って、本好きな人が、一度はぶちあたる課題だと思うのですが。
この本はそのテーマについてあらゆるアプローチを網羅してくれています。
本好きな人読んで。
全編通して、徹底した作者の道化っぷりが清々しいです。
書籍データ
要約と感想
章名を辿っていくと、どんどん著者の論理がぶっ飛んでいくのがわかると思います。楽しい。
※この記事の見出しは、本書の章名をそのまま流用しています。
ぜんぜん読んだことのない本
時代、ジャンル、テーマなどなど、
"体系"の中でその本の位置を捉えられれば、(ちゃんと読まなくても)自ずと内容が把握できる。
ざっと読んだ(流し読みした)ことがある本
"ある本"というミクロの対象に向けた特定の視点が、広範な視点での考察の妨げになる。
なので、逆にマクロの視点(他本の傾向)から見ると、「この時代にこういうテーマで書かれた書物は自然こう言う主張・論調になるだろう」と類推することが可能になる。
→そこにいきつくには、それなりの知識と教養が必要ですけどねっ!
→この部分、「たしかに」ってなる笑。読んでいない本の量にたまに呆然となりますね。
読んだことはあるが忘れてしまった本
読書とは、身に染み込んだら忘れるもの。
いつの間にか、本の言葉や知識は自分の中で咀嚼され、消化され、自分と同化していて、その時点で「本を読んだ」の記憶は不要になるので忘れ去られる。
→私のこれまでの読書体験に近しいのがこれ。
愛する人の前で
その本の感想について、無理矢理他者と認識をすり合わせられると思っているの?──そんなことありえない。
→妄想をすり合わせているだけと考えたら、本を読み込む必要もないんじゃない? という論旨。ほんと愉快。
→余談ですが、この映画、主人公が同じ一日を繰り返すことによって自分だけに向いていた意識を他者に向けるようになったことで、それがハッピーエンドへの突破口になるそうな。

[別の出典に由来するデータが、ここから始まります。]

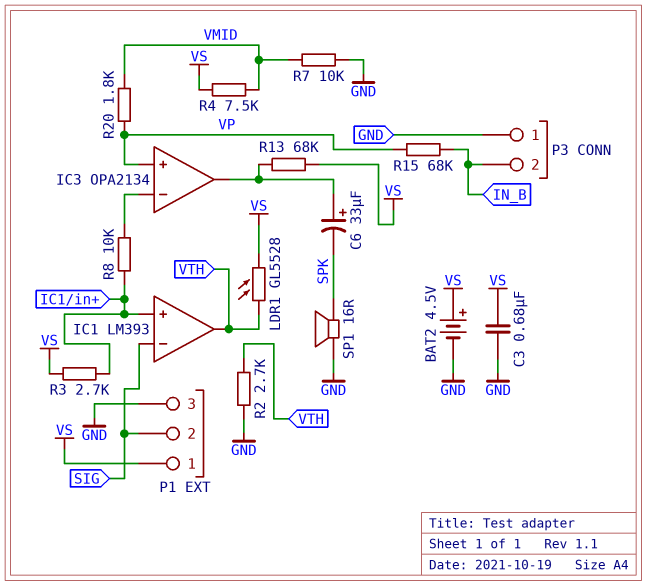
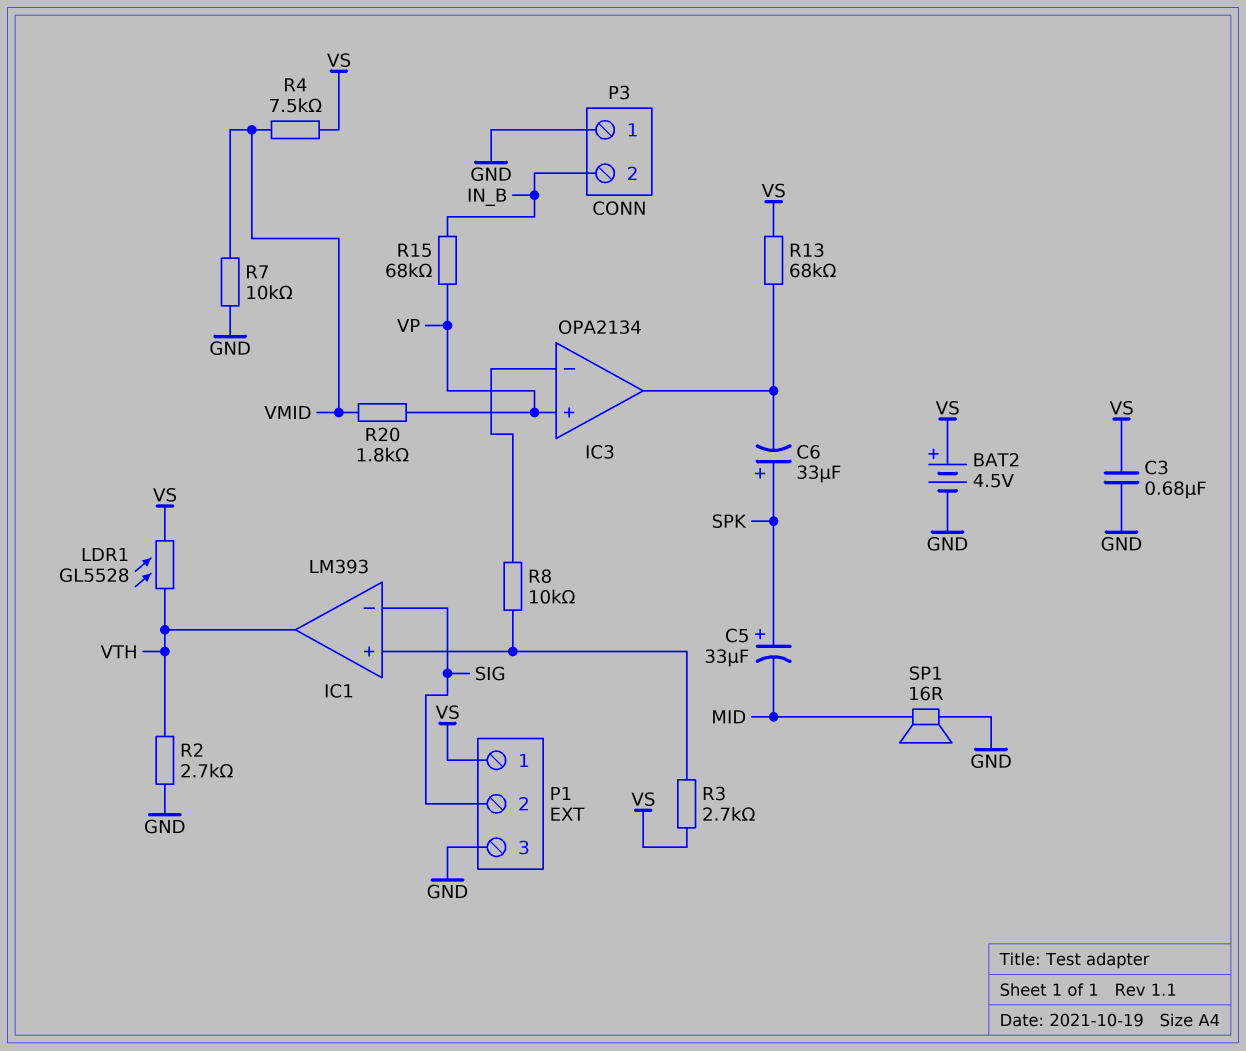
C5: none -> 33uF (plus SPK, minus MID)
C6: 33uF (plus IC3/out, minus SPK) -> 33uF (plus SPK, minus IC3/out)
SP1: speaker 16R (GND, SPK) -> speaker 16R (GND, MID)

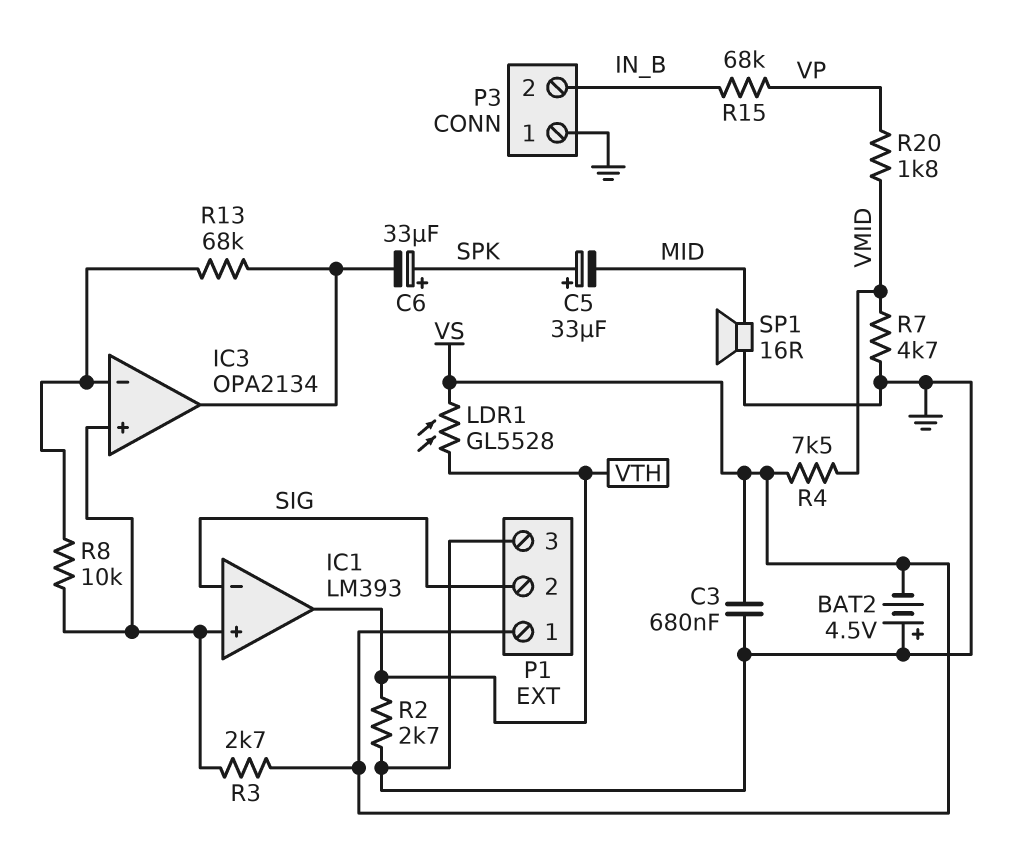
BAT2: 4.5V (plus VS, minus GND) -> 4.5V (plus GND, minus VS)
IC3 pin in+: VP -> IC1/in+
R7: 10k (GND, VMID) -> 4.7k (GND, VMID)
R13: 68k (IC3/out, VS) -> 68k (IC3/in-, IC3/out)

いい教訓。自分のためだけを考えた行動から得られる幸せには限界値があると、私も思います。
気後れしない
著者を知れば、その本が知れる。
完璧な教養というイメージから自分を解放せよ。
本をでっち上げる
本についてありのままの主観を述べて何が悪いというひらき直りまできた笑
自分自身について語る
想像も、突きつめれば創造。
→→→(最終章だけでなく全編通して)書いてあることは一見もっともらしいのだけど、冗談と詭弁が入り混じっていて……でもなんとなく「わかる!」ってなるのが高等テクニックだなあと笑
清水義範さんだったかな? 昔読んだエッセーにあった「究極の書物をご覧に入れます→50音表ってオチ」を思い出しました。
本を読むって、それ自体は高尚なものでもなんでもなくて、結果自分が何を得たいのか・したいのかが大事なんだよなあ。